Питер промолчал, вместо ответа он отважно опустил ступни в холодную чёрную жидкость. Тьма словно откусила нижнюю часть его конечностей. Питер стоял на белых гипсовых обрубках ног, он снял фуфайку и бросил её мне в руки, тяжёлую, словно пропитанную свинцом. Что я мог ему сказать на это, вечный Фома неверующей, скептический сукин сын западной цивилизации? Как мог уговорить его не делать глупостей и быть разумным? Я с самого начала предвидел как будут неубедительно и смехотворно выглядеть мои аргументы в его предубеждённых глазах. Да и аргументов, как таковых не было, была лишь простая, но очевидная для меня, апелляция к здравому рассудку, к трудам Канта и безупречного Гегеля, ко всей западноевропейской культуре и науке, на которые Питер давно положил с прибором. Он существовал в плоскости других аргументов в которой хвалённый западный ум ровным счётом ничего не значил, а значило маленькое тельце субтильного восьмилетнего мальца, сгинувшее в этих местах, словно молочный телёнок. По сути ничего существенного и весомого, что могло бы перевесить худенькую плоть мальчугана, я ему сообщить не мог и поэтому просто промолчал, наблюдая, как Питер осторожно топая в тошнотворной сюрпе и то и дело оскальзываясь, присоединился к дюжине таких же как он охотников на неведомую живность.

Затока была огромных размеров, ежегодно, во время весеннего разлива, она заполнялась большой водой. За лето связь с рекой сходила на нет и к осени затока почти полностью пересыхала, превращаясь в омерзительное гнилостное мелководье. До зимы доживали только несколько обширных и топких озёр, замешанных на столетнем вонючем муле. Именно по ним и разбрелись местные жители – человек тридцать-сорок вооружённых факелами и длинными крючковатыми баграми, которыми владельцы энергично щупали окружающую воду. Люди тщательно обследовали каждый закуток водоёма. Ноги людей то и дело проваливались в податливую мякоть гнили; вязкая глубина с жадностью засасывала конечности смельчаков. Местные жители с трудом вытягивали их обратно, причём извлекая наружу одну ногу, они ещё более погружались другой, уходя по самую мошонку в мрачную жирную жижу. Казалось озерца стоячей воды были лишены дна и люди неосторожно испытывая судьбу, топтались по верхнему мягонькому слою бездны. Иногда нагибаясь, они шарили под водой голыми руками, извлекая на свет божий то жутковатое ракообразное с клацающими плоскогубцами клешней, то зарывшуюся в ил, осклизлую рыбу, иной раз очень крупных размеров. Рыбу приходилось буквально выкорчёвывать из грязи, словно это была какая-то сложная по форме, глубоко засевшая коряга. Извлеченную таким образом неоднозначную уродливую живность люди выбрасывали на берег, где возле неё, словно над военными трофеями, приплясывали вечно заинтересованные мальчишки. Одинаковый восторг у них вызывали и запутавшееся в муле увесистое бревно щуки и механизмы скрежещущих тевтонских раков.

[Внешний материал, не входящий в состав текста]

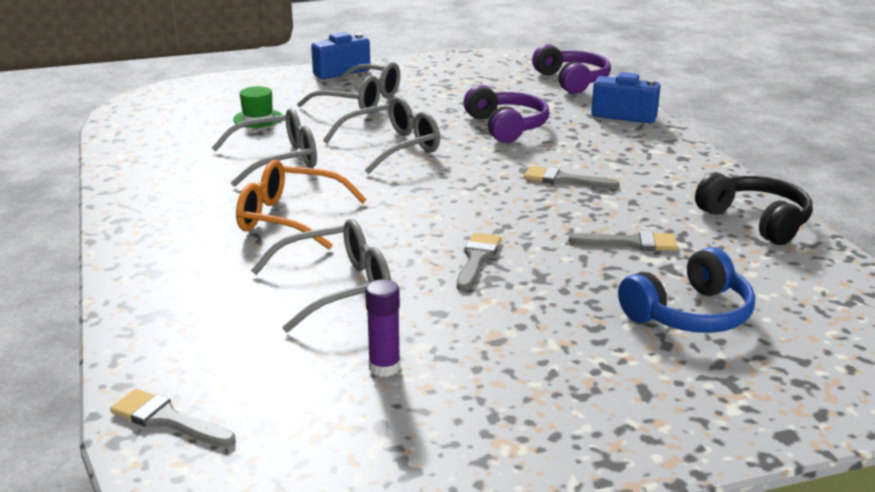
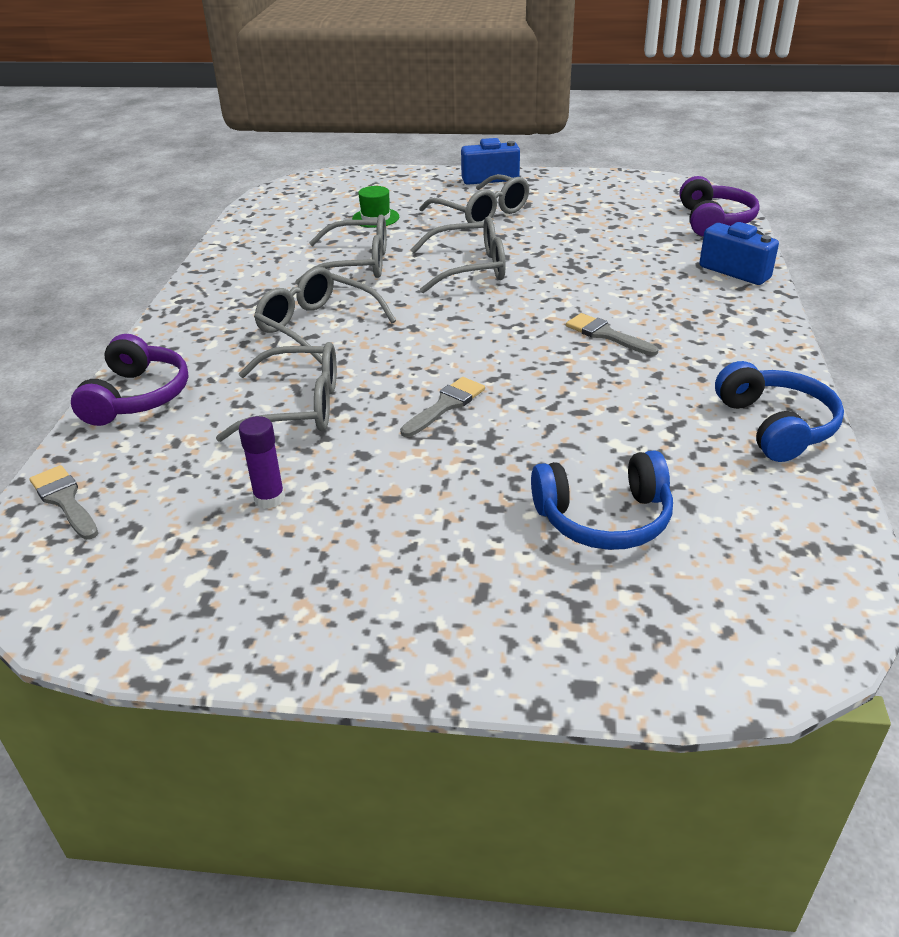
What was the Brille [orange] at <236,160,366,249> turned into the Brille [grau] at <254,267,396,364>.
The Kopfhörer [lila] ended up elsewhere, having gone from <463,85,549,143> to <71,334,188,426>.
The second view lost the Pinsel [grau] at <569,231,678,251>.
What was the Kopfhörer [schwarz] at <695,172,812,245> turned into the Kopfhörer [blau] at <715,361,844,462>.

Тем временем я делал фотографические снимки: люди с факелами в руках, словно принимавшие прямое участие в шествии испанской инквизиции; ослеплённые моей фотовспышкой, они защищали глаза свободной рукой; на их лицах, похожих на комок влажной глины, проступала злая апатия; кто-то держит за жабры вяло обвисшее тело рыбины, похожее на длинную, вытянувшуюся до самой земли соплю; Мальчуган сидит на корточках над игрушечной бронемашиной ракообразного, принявшего боевую стойку; тот же малец, в окружении ржущих сверстников, по-взрослому сплёвывает сквозь щербатые зубы.

– Угу-гу. Угу-гу – послышалось в дальней стороне затоки, словно кто-то ограбил глухонемого.

Все оглянулись: там определённо что-то происходило, что-то чего нельзя было разобрать из-за расстояния и темноты. Мужики с факелами, чавкая по хляби, потянулись в сторону доносящегося завывания. Огибая затоку берегом, я тоже побежал на странные звуки – мне стало интересно. Когда я туда добежал, то место было уже более-менее освещено. Расстояние между мной и тем что происходило оставалось довольно приличным: я видел только мелькающие тени, слышалась какая-то неопределённая возня, кто-то возбуждённо во всё горло матерился. Издали мне показалось, что группу людей затягивает в глубь и прибежавшие все вместе пытаются их спасти, удерживая на грани бездны. Только звук меня смущал: как будто перемалывая воду, работал широкий корабельный винт.

Подумав, что набежавшим спасателям может понадобиться моя помощь, я снял свои разжиревшие сапожища и, будучи в штанах, с омерзением вошёл в густой зловонный кисель. Дно было осклизлым и противным, словно я ступал по мясу освежёванного животного. Я с отвращением чувствовал, как, выдавливаемый ступнёй, мул, гадко протискивался между моих голых пальцев. Меня охватило ощущение, что я шёл по мягким человеческим испражнениям. Уже подойдя ближе, я понял как глубоко ошибался относительно того, что здесь творилось. Первое что меня поразило – суматоха: мужики бултыхались по яйца в сюрпе, отчаянно стараясь что-то предпринять. В свете коптящих факелов это выглядело одновременно и буднично и фантасмогорично, как будто на средневековой гравюре. В какой-то момент мне показалось, что я принимаю участие в мире Иеронима Босха. Люди в фуфайках и собачьих шапках что-то тянули. Я это понял не сразу: все вместе, уходя по пояс в чёрную хлябь, они пытались извлечь что-то запутавшееся в рыбацкие сети. Это что-то было невероятно тяжёлым, словно ушедший на дно бульдозер. Время от времени в глубине водоёма происходило какое-то скрытое , но могучее движение: вся его поверхность в мгновение ока вставала на дыбы. Вдруг происходило извержение грязевого вулкана, в небо всхлипывал гейзер из болотной тины. Люди стояли мокрые с ног до головы. Они обтекали липкой отвратной гадостью, словно их обосрали, а вывернутая с глубины исподняя жижа наполняла воздух невыносимым зловонием, как будто одним жестом оказались нарушены тысячелетние отложения дерьма.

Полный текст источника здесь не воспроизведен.